The inspector general expressed “concern that the lack of clinical alarm management oversight could result in an increased risk for the occurrence of patient safety events.”

Investigators concluded that the delay in alarm notification with this patient “could have resulted in serious injury to the patient and possibly contributed to the patient’s death.”

Still, due to patient comorbidities and complexity of care, inspectors could not determine if the failures impacted the patient’s clinical care. The VA, meanwhile, didn’t tell the family what happened.

The report documented a second instance in which a patient experienced a cardiac event, but clinicians were unaware for hours due to the patient’s alarm being turned off.

Leadership, after the incidents, removed the two technicians from patient care.

In 2013, The Joint Commission, a patient safety organization, noted the risks of “alarm fatigue” — when clinicians turn off or fail to respond to alarm signals. The Commission stated that these systems, if not properly managed, “can compromise patient safety.”

Hospital leaders, the organization recommended, should make alarm safety a hospital priority.

The VA, in a statement to The Post, said they “regret the circumstances surrounding the care of these veterans.” The agency pledged to take “significant actions to improve our telemetry and alarm monitoring processes as a result of this review.”

Staff have revised their telemetry policy and agreed to regular monitoring and audits to ensure compliance. Patient safety managers, meanwhile, are tracking all patient safety reports to ensure monitoring and accountability, Janelle Beswick, a regional VA spokesperson, said in an email.
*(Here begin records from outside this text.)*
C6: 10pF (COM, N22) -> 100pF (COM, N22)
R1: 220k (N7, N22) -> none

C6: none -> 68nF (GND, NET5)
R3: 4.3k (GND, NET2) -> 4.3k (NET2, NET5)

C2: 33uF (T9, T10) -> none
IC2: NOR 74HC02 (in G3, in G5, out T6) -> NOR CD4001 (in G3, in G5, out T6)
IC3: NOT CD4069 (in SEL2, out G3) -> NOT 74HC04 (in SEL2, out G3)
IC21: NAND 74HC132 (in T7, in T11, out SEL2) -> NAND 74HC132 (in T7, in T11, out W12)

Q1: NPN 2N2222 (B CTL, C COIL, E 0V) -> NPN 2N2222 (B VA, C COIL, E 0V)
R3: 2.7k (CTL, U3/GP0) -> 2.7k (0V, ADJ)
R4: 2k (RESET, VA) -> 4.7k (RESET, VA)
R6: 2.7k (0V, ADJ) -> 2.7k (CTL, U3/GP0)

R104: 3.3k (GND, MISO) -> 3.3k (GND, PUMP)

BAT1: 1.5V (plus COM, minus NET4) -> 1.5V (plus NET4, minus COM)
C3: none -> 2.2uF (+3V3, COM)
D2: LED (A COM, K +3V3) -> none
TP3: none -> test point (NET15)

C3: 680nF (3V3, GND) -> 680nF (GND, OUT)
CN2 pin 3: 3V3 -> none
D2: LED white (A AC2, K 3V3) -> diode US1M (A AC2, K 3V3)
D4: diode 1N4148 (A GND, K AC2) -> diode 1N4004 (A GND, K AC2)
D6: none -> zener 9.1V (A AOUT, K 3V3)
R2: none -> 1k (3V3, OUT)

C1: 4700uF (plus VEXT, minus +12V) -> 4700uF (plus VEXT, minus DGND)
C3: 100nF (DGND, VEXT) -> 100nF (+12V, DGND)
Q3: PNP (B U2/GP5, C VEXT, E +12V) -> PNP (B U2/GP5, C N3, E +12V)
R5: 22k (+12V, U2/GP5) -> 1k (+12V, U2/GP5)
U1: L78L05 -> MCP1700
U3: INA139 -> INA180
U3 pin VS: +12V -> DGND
The medical center’s risk manager will now track and categorize adverse events and make these findings available to the Aurora VA’s executive leadership team, she said.

Amir Farooqi, the interim director of the VA Eastern Colorado Health Care System, said Wednesday during an employee town hall that this is the final inspector general report the Aurora VA expects for a while.

“That final bandaid has been ripped off,” he said. “This is an opportunity for us to heal.”

The inspector general’s findings are just the latest in a series of scathing reports indicting the Eastern Colorado VA’s former leadership.

In June, the OIG found the Aurora VA paused heart surgeries for more than a year in 2022 and 2023 because they didn’t have the staff to care for those patients after the procedures — but never told the Veterans Health Administration, as required.

A second report released that month found leadership created a “culture of fear” among hospital staff that compromised patient safety.

The Denver Post reported last year that the hospital’s prosthetics department was instructing employees to cancel veterans’ orders to clear a large backlog. The VA later confirmed The Post’s reporting.

This spring, the hospital canceled hundreds of surgeries after finding mysterious black flecks on its surgical equipment. The VA resumed all surgeries this week.